I can give all kinds of past examples of this phenomenon... it's part of the reason I have so much time to play Dynasty Warriors and the like, but I do know that it bothers the other person of my household. They value their sleep, treat it like a sanctuary even, and that's a tough difference to live with when I have 2am nights where I nearly climb into the shower before looking at the clock.
So, that's what happened to me this weekend. Scions is still a problem child, as I spent 3 more hours yesterday re-editing chapter 1 to add "more description" to the immediate setting rather than reading "How To Write Like Chekhov," but at least it is a lovable child. My crazy mind thought, briefly, yesterday that I might be stressing out too much and I might need to take a week or two break from both reading and writing, but I'm sure you can see this is just a symptom of sleep deprivation-induced insanity. I have way too much work to do on The Ninth Avatar to take a break now, and getting further in my WIP projects is too rewarding to rest so soon. Let me take a break when I actually get something published, right?
i don't hate sleep. i rather like it, but sometimes i'm afraid to fall asleep. i just get this feeling like something bad will happen if i fall asleep, and so my mind starts to try to rationalize what that something bad is, even though there's no good reason for it. on top of that, i have very bizarre sleep habits. i have sleep paralysis, sporadic insomnia, and very peculiar dreams. i mean, everyone probably thinks theirs are peculiar, but mine can keep me up. for a couple of days even. but i actually look at sleep as very productive. i think it's when i do some of my best thinking, and i'm not kidding either.
ReplyDeleteI don't have a problem with the actual "sleep" part. I have weird dreams (as you said, everyone does) but rarely remember them since I sleep like a rock most of the time.
ReplyDeleteWell, on one hand I do like sleep when I can actually SLEEP for a decent period of time (my day really does start at 2:30 due to working at 3:30 am ;))... becuase I enjoy my wacky dreams.

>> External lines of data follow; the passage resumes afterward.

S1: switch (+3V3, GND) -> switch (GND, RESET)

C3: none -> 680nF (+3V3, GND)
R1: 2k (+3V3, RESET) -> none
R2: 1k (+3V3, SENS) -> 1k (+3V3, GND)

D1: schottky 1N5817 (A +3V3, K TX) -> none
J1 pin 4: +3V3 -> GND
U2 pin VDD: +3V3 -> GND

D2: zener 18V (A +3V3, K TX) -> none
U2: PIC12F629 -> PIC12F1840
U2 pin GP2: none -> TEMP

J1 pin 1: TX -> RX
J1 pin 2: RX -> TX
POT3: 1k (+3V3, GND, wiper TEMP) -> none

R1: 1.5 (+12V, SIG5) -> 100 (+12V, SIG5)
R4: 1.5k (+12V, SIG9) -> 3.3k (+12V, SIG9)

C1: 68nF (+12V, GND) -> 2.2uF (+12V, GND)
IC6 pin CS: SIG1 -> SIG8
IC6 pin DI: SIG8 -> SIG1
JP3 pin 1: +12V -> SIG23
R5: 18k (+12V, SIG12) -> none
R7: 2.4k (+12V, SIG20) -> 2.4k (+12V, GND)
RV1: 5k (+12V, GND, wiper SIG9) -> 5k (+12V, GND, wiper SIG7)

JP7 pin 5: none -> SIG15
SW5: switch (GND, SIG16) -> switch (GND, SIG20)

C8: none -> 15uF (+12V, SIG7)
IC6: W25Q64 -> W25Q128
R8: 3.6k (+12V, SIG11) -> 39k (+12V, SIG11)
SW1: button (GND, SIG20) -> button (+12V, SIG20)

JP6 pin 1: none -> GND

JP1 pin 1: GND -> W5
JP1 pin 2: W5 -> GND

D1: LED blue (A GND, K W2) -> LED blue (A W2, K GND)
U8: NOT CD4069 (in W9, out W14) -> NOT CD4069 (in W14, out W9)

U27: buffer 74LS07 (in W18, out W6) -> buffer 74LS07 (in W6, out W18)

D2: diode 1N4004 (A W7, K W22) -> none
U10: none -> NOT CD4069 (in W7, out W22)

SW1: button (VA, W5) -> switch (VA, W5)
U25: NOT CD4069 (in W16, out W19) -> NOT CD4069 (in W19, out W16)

ReplyDeleteBut otherwise, I would love it if I could ignore it on whim and survive without it. :P (Kinda like with eating. There are times I like food and a lot of the time I find it annoying to have to take the time to deal with it. ;))
~Merc
Oh, and yes, when you get published a break is definitely in order. ;)
ReplyDeleteTo be honest judging by blogs of published writers, they do not know the definition of rest or break, so I suggest a one day shot at resting your mind, so that you can function properly later on. As much as I would like to exist like you, not sleeping at all, I am a total sloth. Probably, why I have so little done my entire writing career. ;)
ReplyDeleteMerc: I hear you, except I could NEVER go without eating. I feel the exact opposite about food as I do about sleep. I love trying new foods... had Ethiopian food last night, actually, and it was amazing.
ReplyDeleteI think, when I get published, I will consider taking a break. As Harry implied, there's no rest for the wicked... but I think sleeping in for a week and playing PS3 without any regard for typing words in a creative fashion would be healthy.
I actually LOVE sleep, although I wish I didn't / didn't need it so much. Like you, I'd rather be using the time on other stuff.